Keeping the Royal blood blue [1]
Saturday, November 20, 2004 - 18:30. Updated on Thursday, May 8, 2014 - 15:08.
Editor's Comment - by Pesi Fonua
As a new generation of young Tongan Royals are coming of age, it raises the question of how can Tonga keep the Royal blood blue, while the number of people who are eligible for the Royal offspring to chose their spouses from is shrinking.
There are nine Royal females to whom the King will have to give his consent over whom they should marry.

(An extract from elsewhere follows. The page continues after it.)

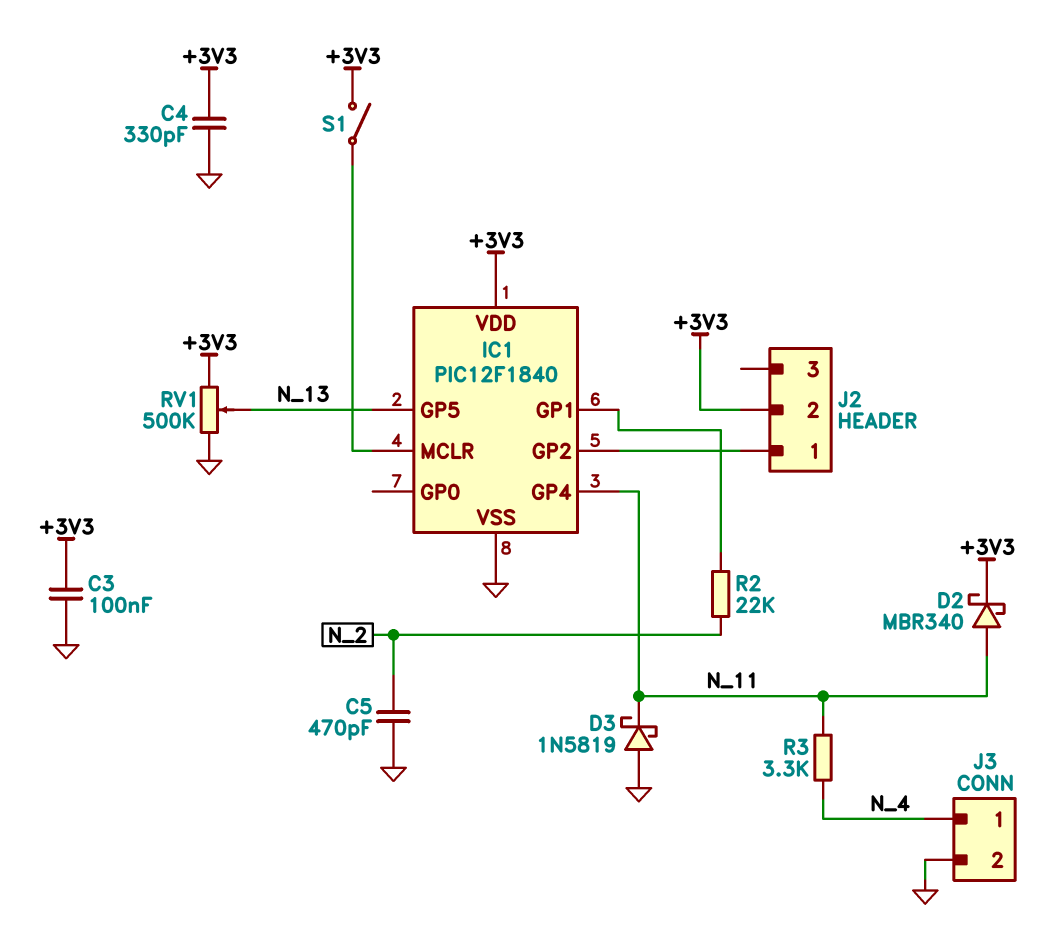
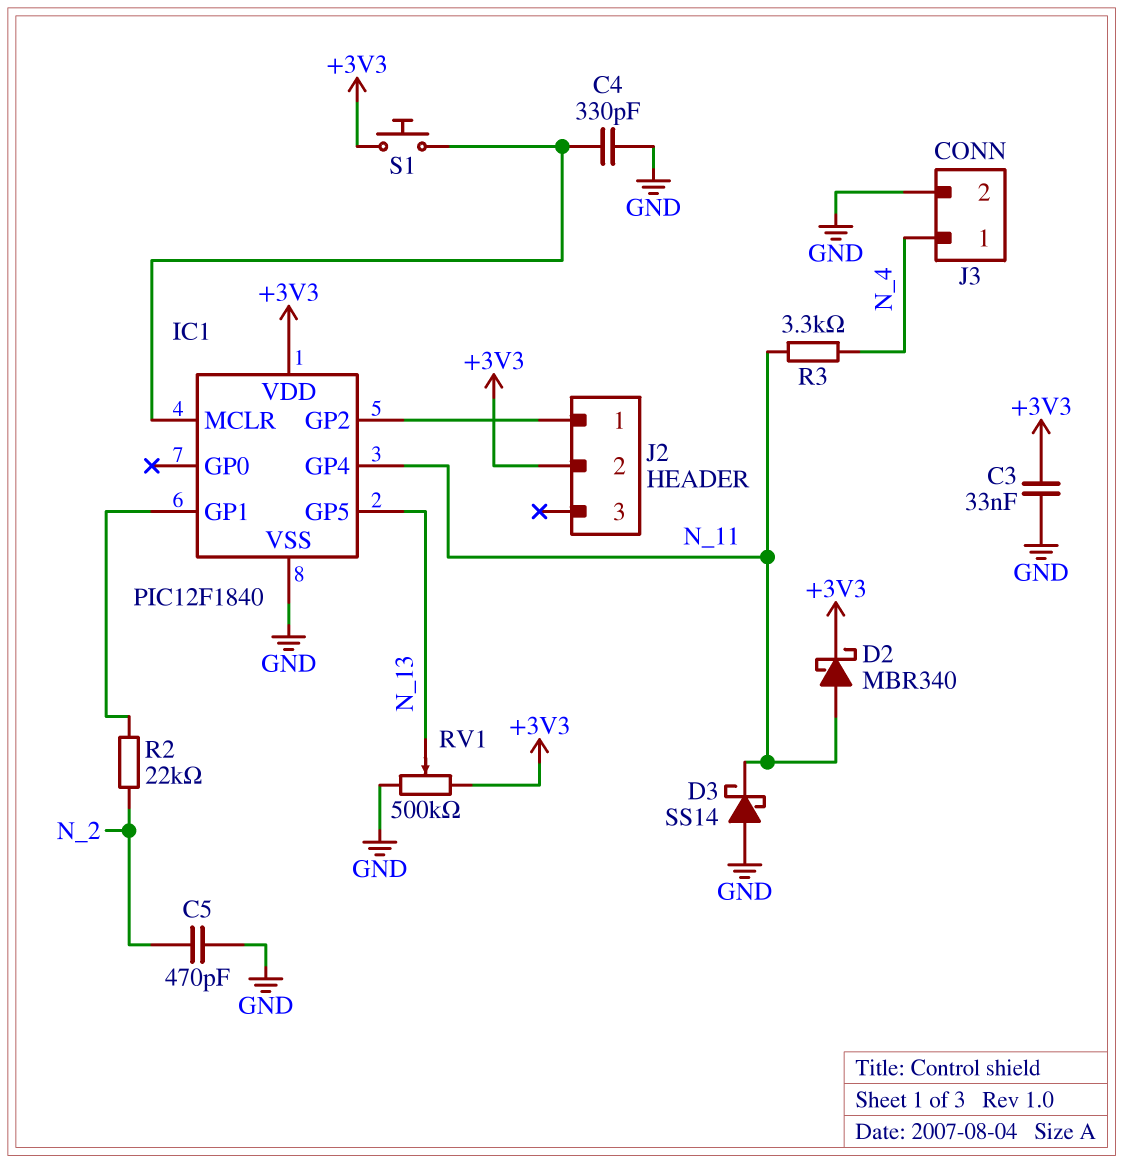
C3: 100nF (+3V3, GND) -> 33nF (+3V3, GND)
C4: 330pF (+3V3, GND) -> 330pF (GND, IC1/MCLR)
D3: schottky 1N5819 (A GND, K N_11) -> schottky SS14 (A GND, K N_11)
S1: switch (+3V3, IC1/MCLR) -> button (+3V3, IC1/MCLR)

Princess Latufuipeka on November 17, became the second of these to turn 21. There are also seven Royal males, including two princes who must also get the approval of the King over whom they should marry.
Traditionally, the high rank, or the 'Eikiness, of the heir to the Tongan throne of the Tu'i Kanokupolu dynasty was maintained by marrying members of the Royal Family with the descendants of the earlier royal dynasties, the Tu'i Tonga and the Tu'i Ha'a Takalaua.
That has been the practice in the past, but at the moment the 26 heirs to the Tongan throne are directly descended from the late Queen Salote, and they are the children and the grand-children of her two sons, King Taufa'ahau Tupou IV and his brother, the late Prince Tu'ipelehake.
Within the royal family, marriage traditionally elevates the rank of the offspring, but this is no longer possible, unless the current generation of young royals marry their cousins.
Marriage within the Royal Household is becoming a dilemma, because of the very close family connections, and it seems that the only choice for Tonga now is to allow the Royal children to marry outside their restricted Royal blood group.